A webpage design error put the essay question, "What is an accomplishment of the Governor's that you admire the most?" into the online application for state staff and commissions, according to a statement Thursday by the governor's office.
The question was meant for the application to be an intern in the governor's office -- never for staff, state boards or commissions, said Alexa Henning, spokeswoman for the governor. Summer interns are temporary employees working for the state.
"Our web vendor was supposed to be editing the internship application but instead mistakenly made additions to the boards and commissions form," Henning said in a statement. "That was never intended to be a part of the application. As soon as we realized it, we corrected it with the vendor. However, it should be news to no one that someone wanting to intern in any administration should support the work that principal and their team is pursuing."

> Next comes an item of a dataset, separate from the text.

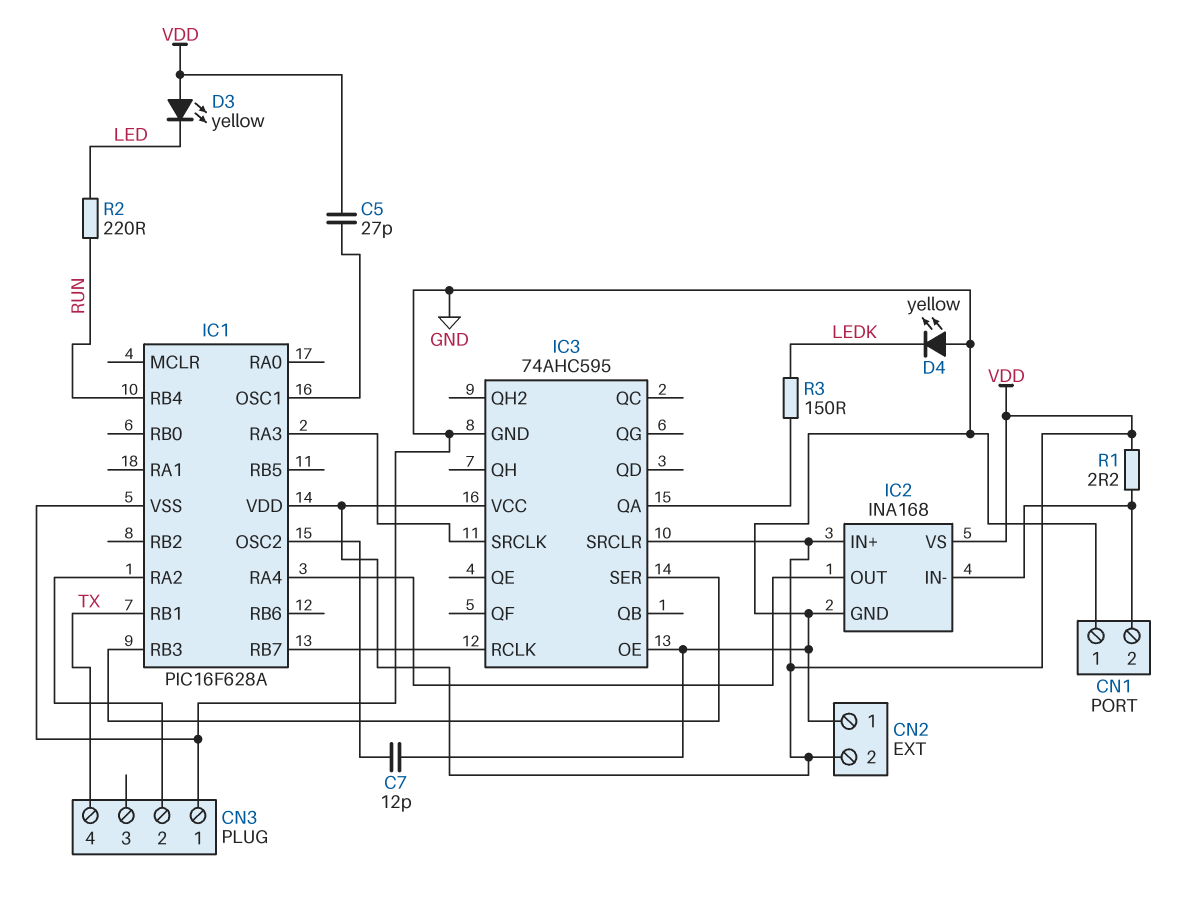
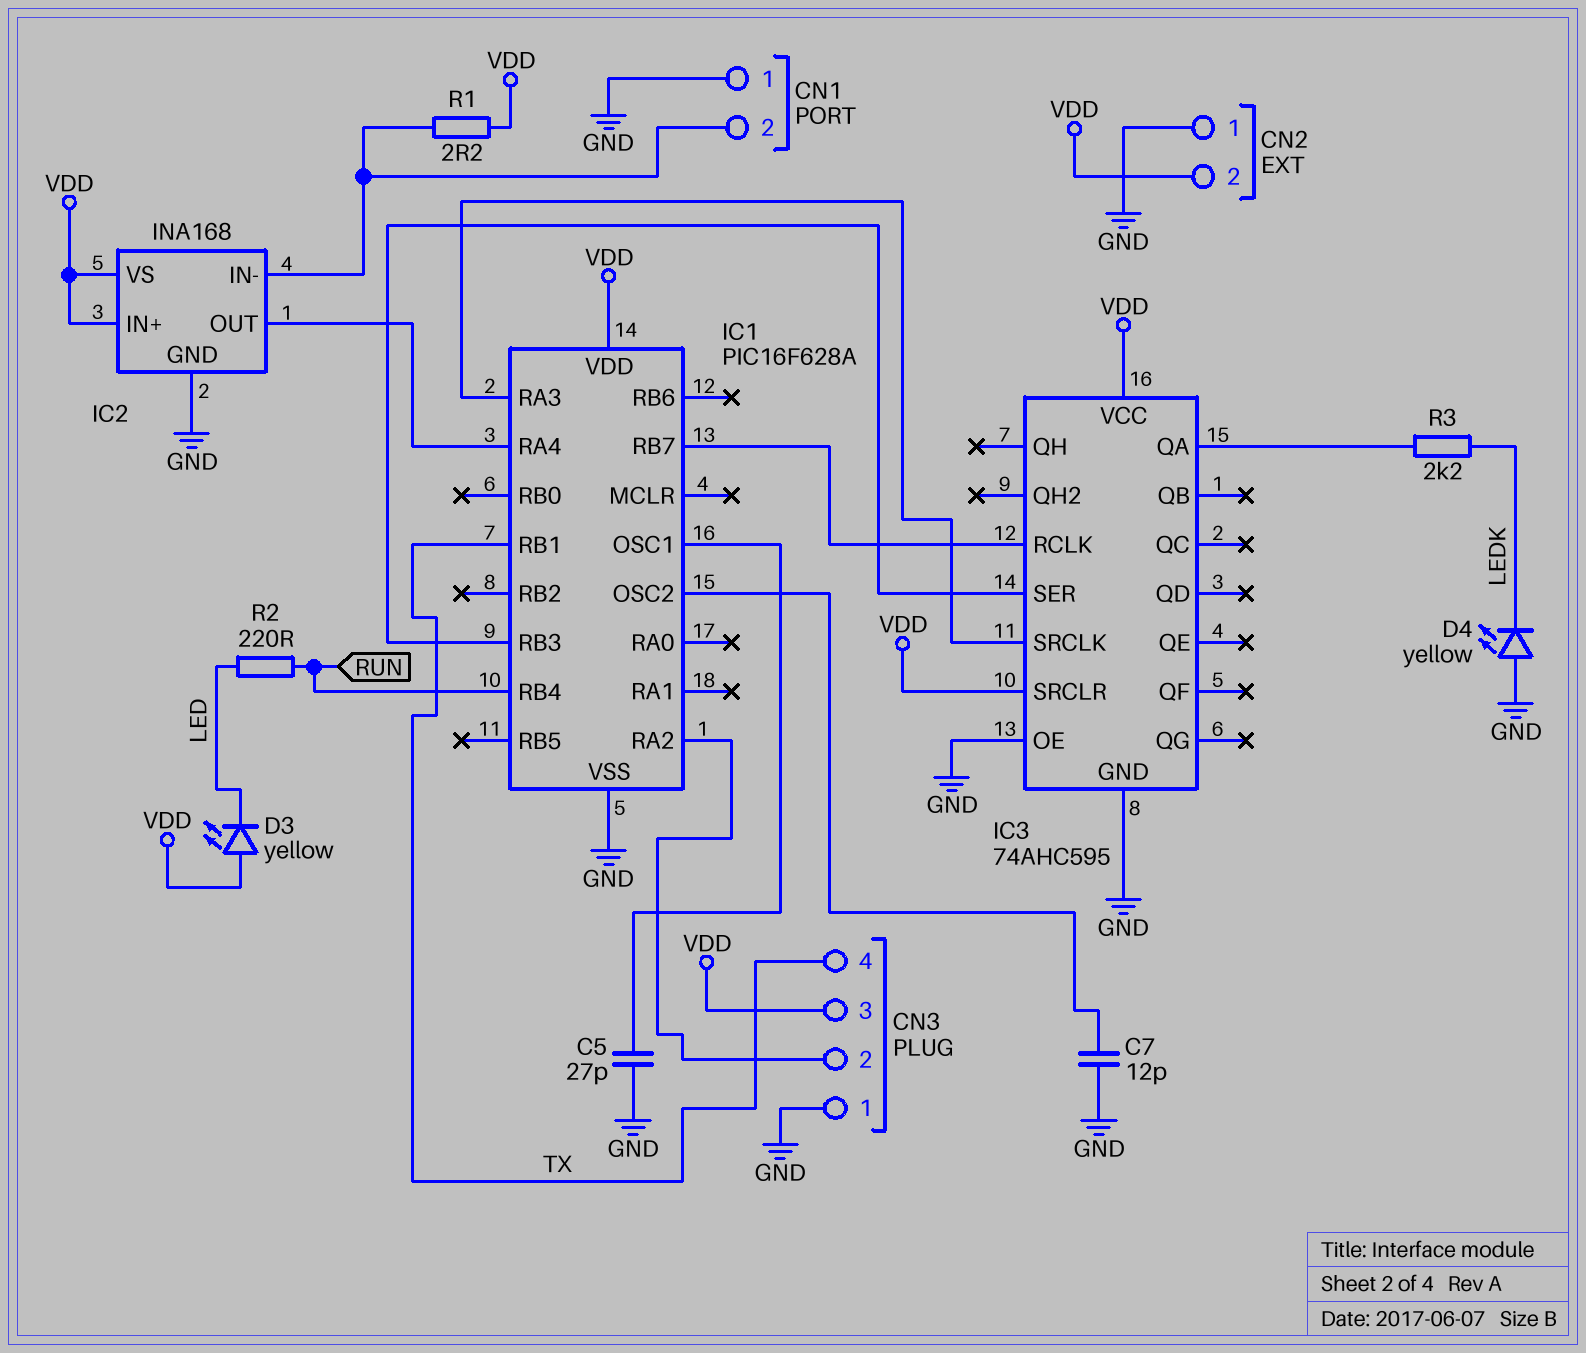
C5: 27pF (IC1/OSC1, VDD) -> 27pF (GND, IC1/OSC1)
CN3 pin 3: none -> VDD
R3: 150 (IC3/QA, LEDK) -> 2.2k (IC3/QA, LEDK)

This year's interns will work from June 5 through July 28, according to the state's website. The goal of these internships is to give experience to young adults interested in public service. These summer jobs are available for U.S. citizens 18 years or older who are still enrolled in college, recently graduated or are high school graduates who have served at least two years of active duty in U.S. armed forces.
Members of the state's 257 boards and commissions oversee state agencies and state licensing.
For example, the state Alcoholic Beverage Control Board approves or denies liquor licenses. Examples of other boards include the Livestock and Poultry Commission, boards of trustees at state colleges and universities and professional boards such as the state Medical Board.
A check of the staff and board application website Thursday confirmed the question is no longer there. The misplaced question was taken down Monday, according to former state lawmaker Nate Bell.
"A person who was applying for a state board or commission told me about it, and I thought that couldn't be right," said Bell, a former state House member from Mena who now lives in Washington County. Bell went to the application website on Monday, found the question on page three and took a screenshot of it from the laptop computer he was using, he said. He posted the screenshot on Twitter at 6:45 p.m. Monday, according to the tweet's time stamp.
Soon after he posted the question, it was gone, Bell said in a telephone interview Thursday.